Interpret the key results for Cluster Variables

Complete the following steps to interpret a cluster variables analysis. Key output includes the similarity and distance values, the dendrogram, and the final partition.

Step 1: Examine the similarity and distance levels

At each step in the amalgamation process, view the clusters formed and examine their similarity and distance levels. The higher the similarity level, the more similar (correlated) the variables are in each cluster. The lower the distance level, the closer the variables are in each cluster.

Ideally, the clusters should have a relatively high similarity level and a relatively low distance level. However, you must balance that goal with having a reasonable and practical number of clusters.

Cluster Analysis of Variables: Newspaper, Radios, TV Sets, Literacy Rat, ...

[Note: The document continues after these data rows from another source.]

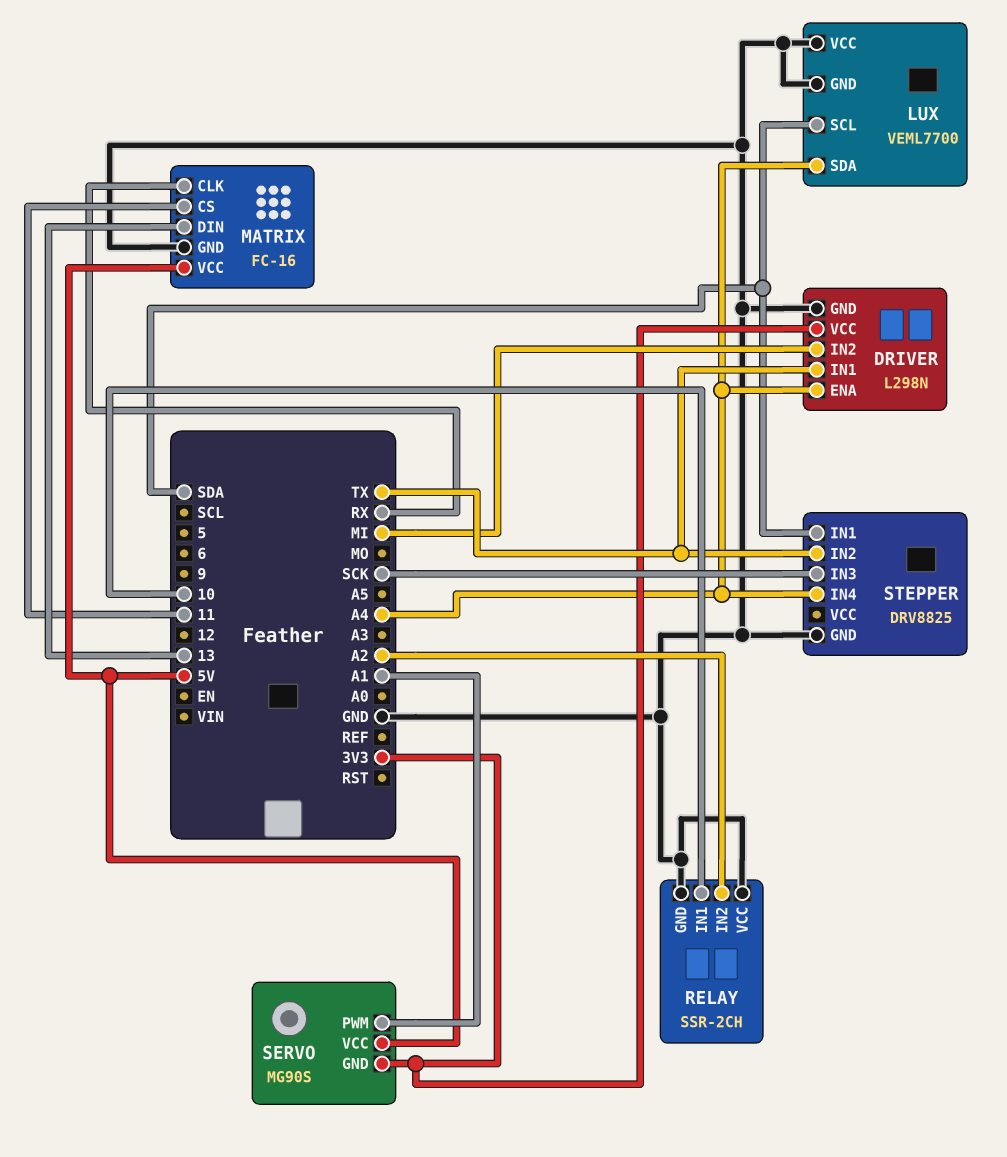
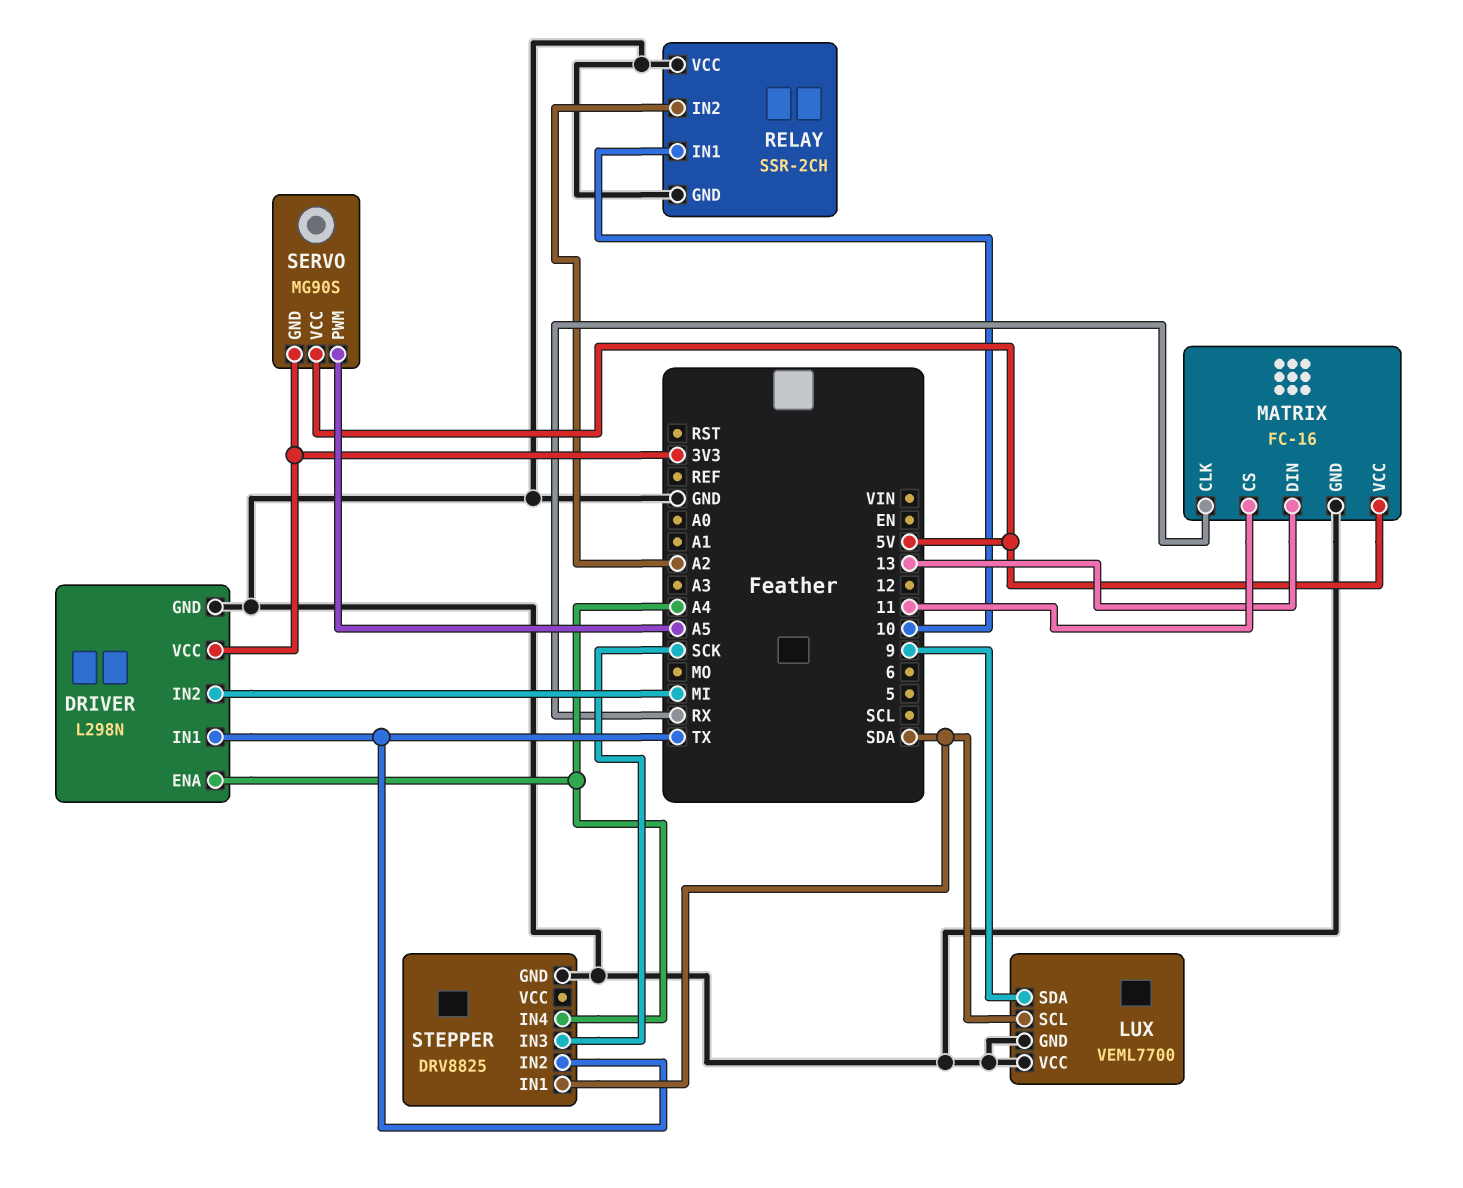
LUX pin SDA: A4 -> 9
SERVO pin PWM: A1 -> A5

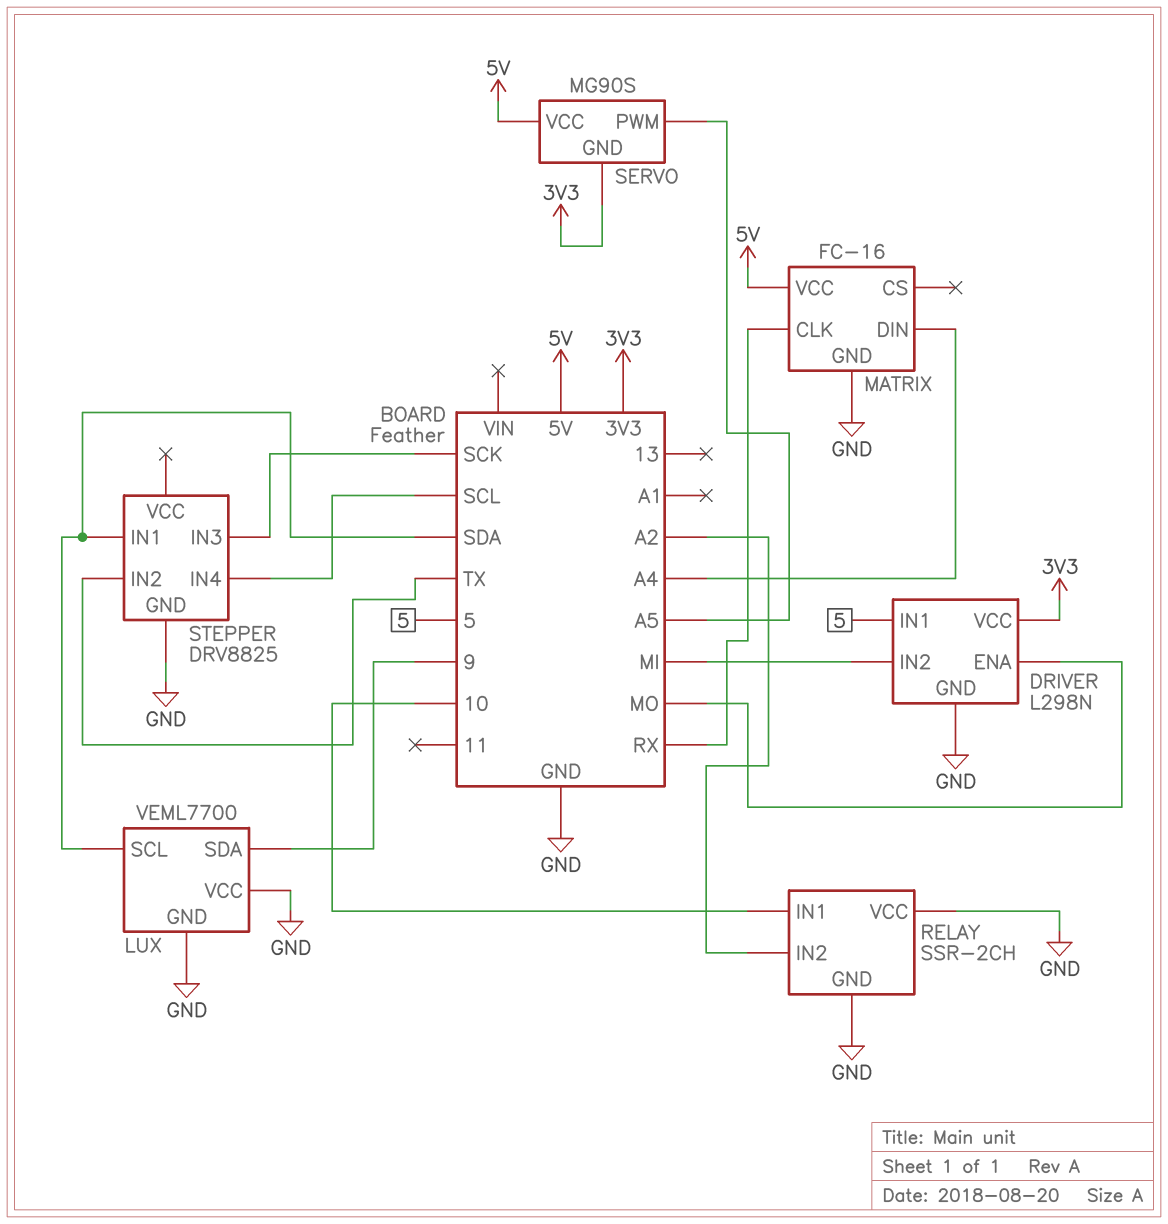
DRIVER pin ENA: A4 -> MO
DRIVER pin IN1: TX -> 5
MATRIX pin CS: 11 -> none
MATRIX pin DIN: 13 -> A4
STEPPER pin IN4: A4 -> SCL

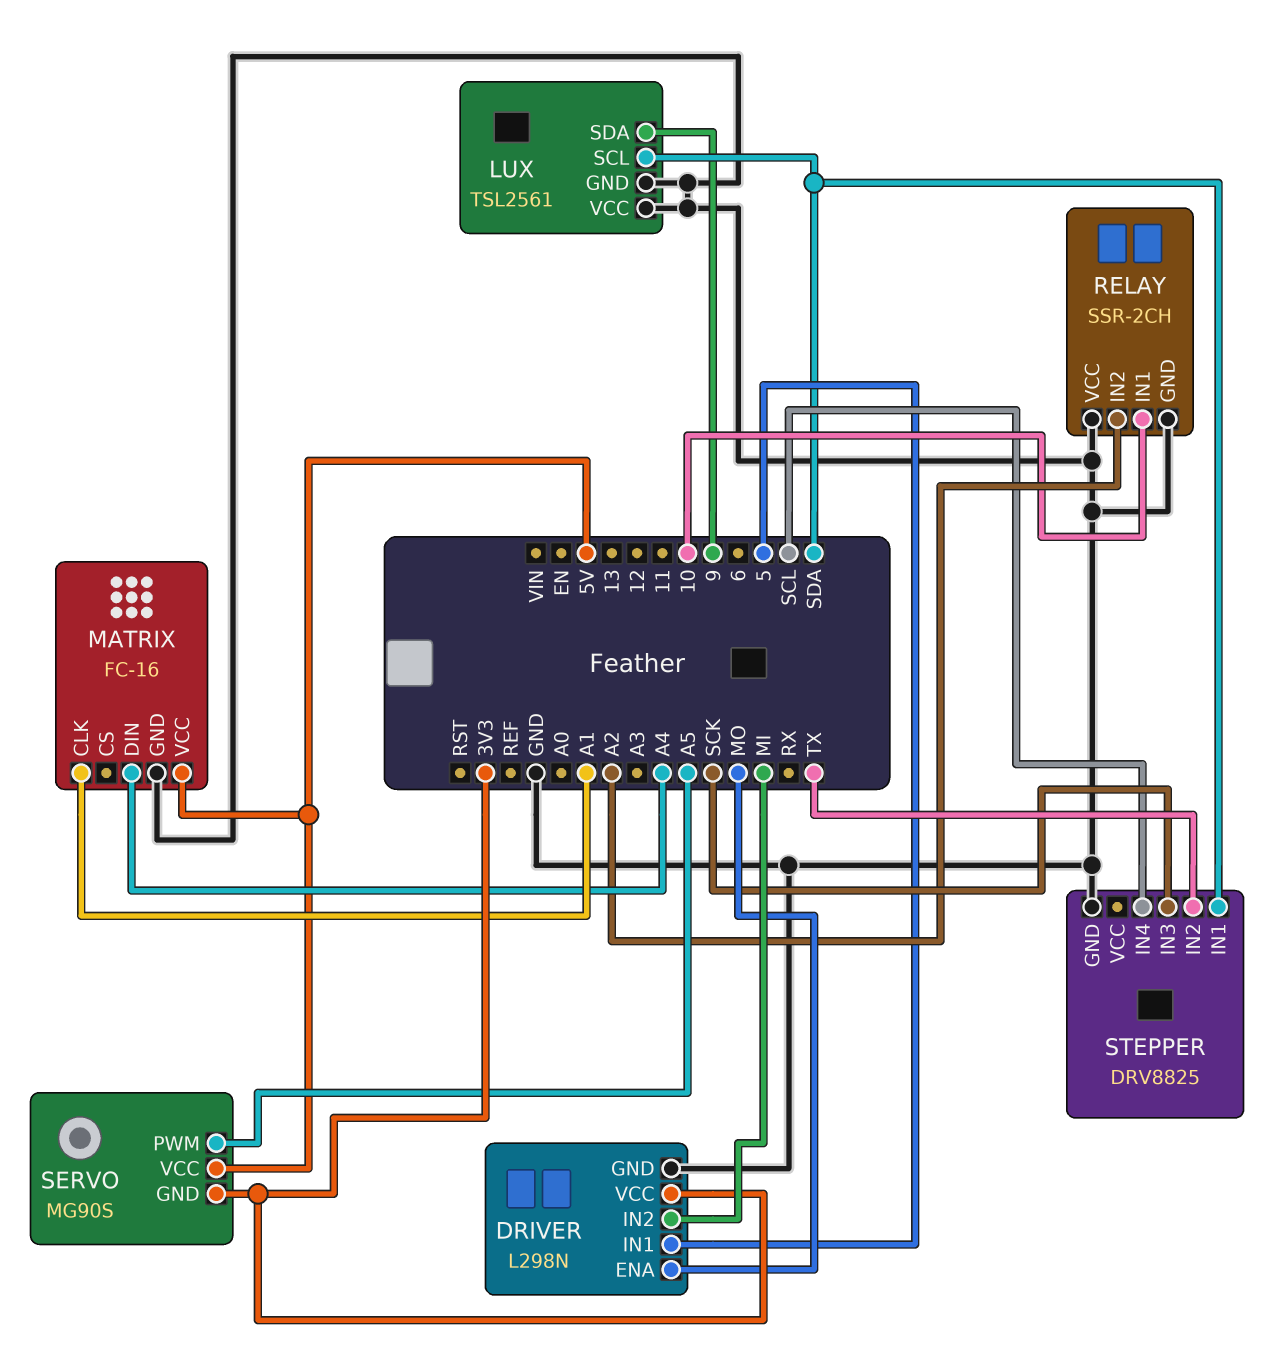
LUX: VEML7700 -> TSL2561
MATRIX pin CLK: RX -> A1

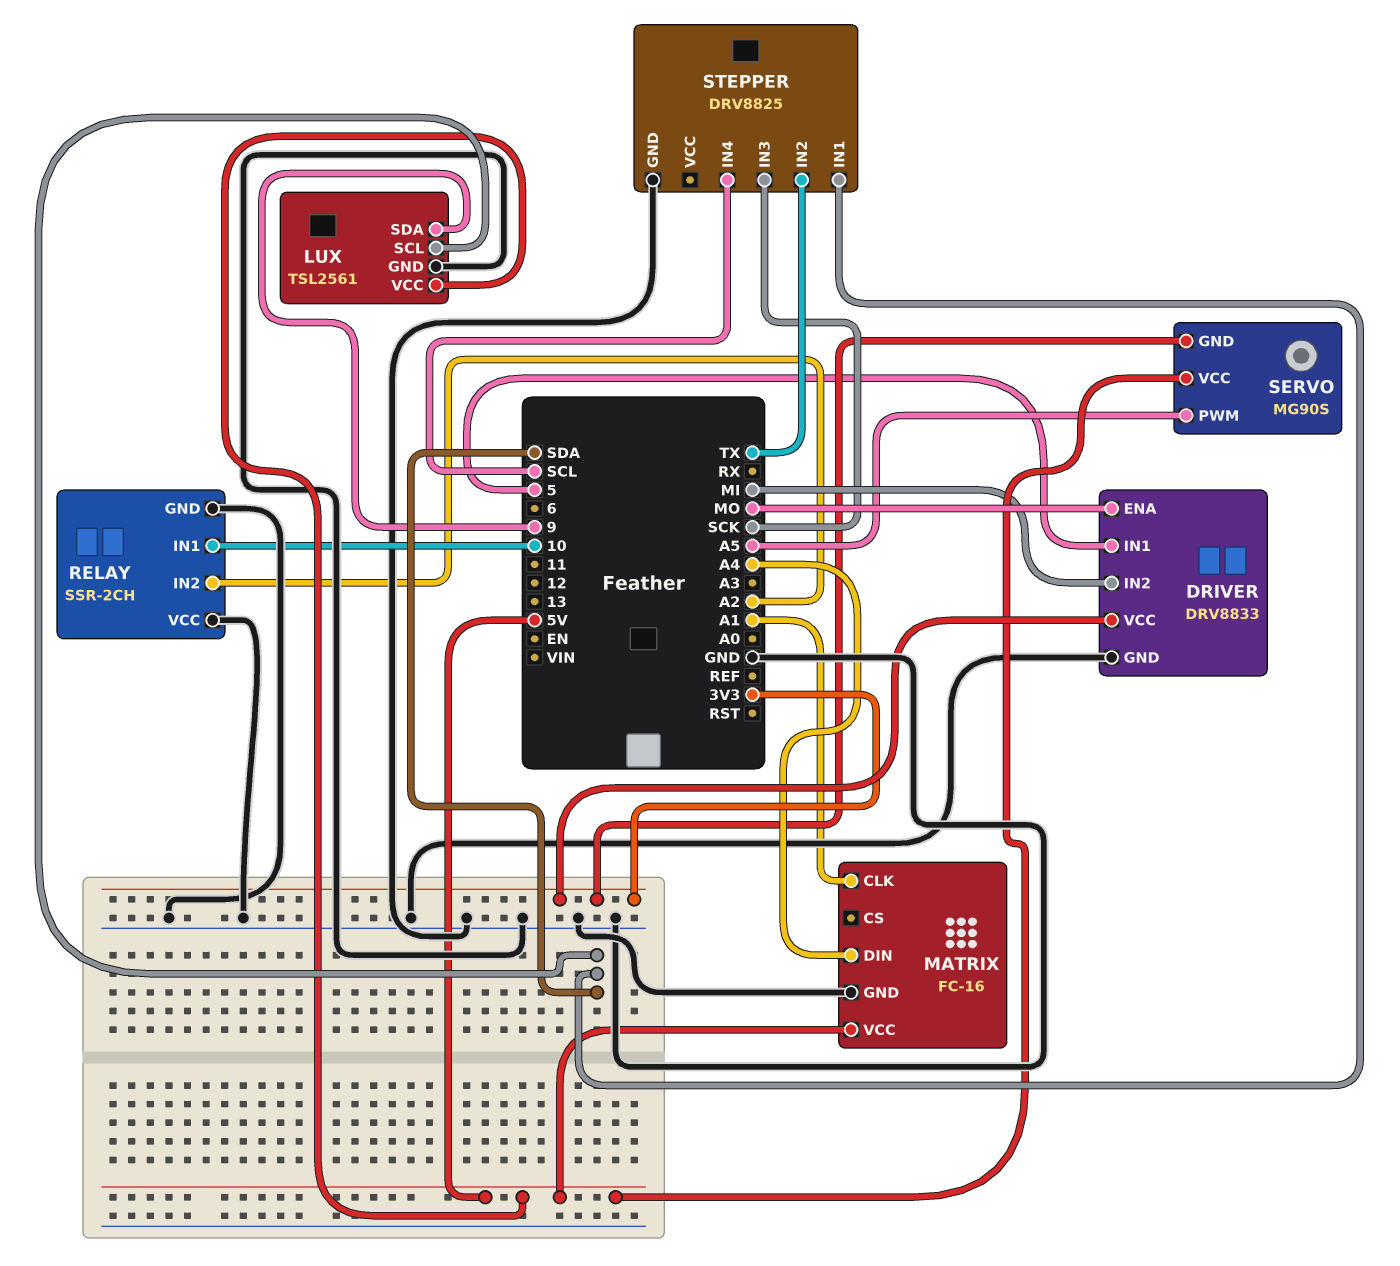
DRIVER: L298N -> DRV8833
LUX pin VCC: GND -> 5V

Correlation Coefficient Distance, Average Linkage

Amalgamation Steps Number of obs. Number of Similarity Distance Clusters New in new Step clusters level level joined cluster cluster 1 4 93.9666 0.120669 2 3 2 2 2 3 93.1548 0.136904 4 5 4 2 3 2 87.3150 0.253700 1 4 1 3 4 1 79.8113 0.403775 1 2 1 5
Key Results: Similarity level, Distance level

In these results, the data contain a total of 5 variables. In step 1, two clusters (variables 2 and 3 in the worksheet) are joined to form a new cluster. This creates 4 clusters in the data, with a similarity level of 93.9666 and a distance level of 0.130669. Although the similarity level is high and the distance level is low, the number of clusters is too high to be useful. At each subsequent step, as new clusters are formed, the similarity level decreases and the distance level increases. At the final step, all the variables are joined into a single cluster.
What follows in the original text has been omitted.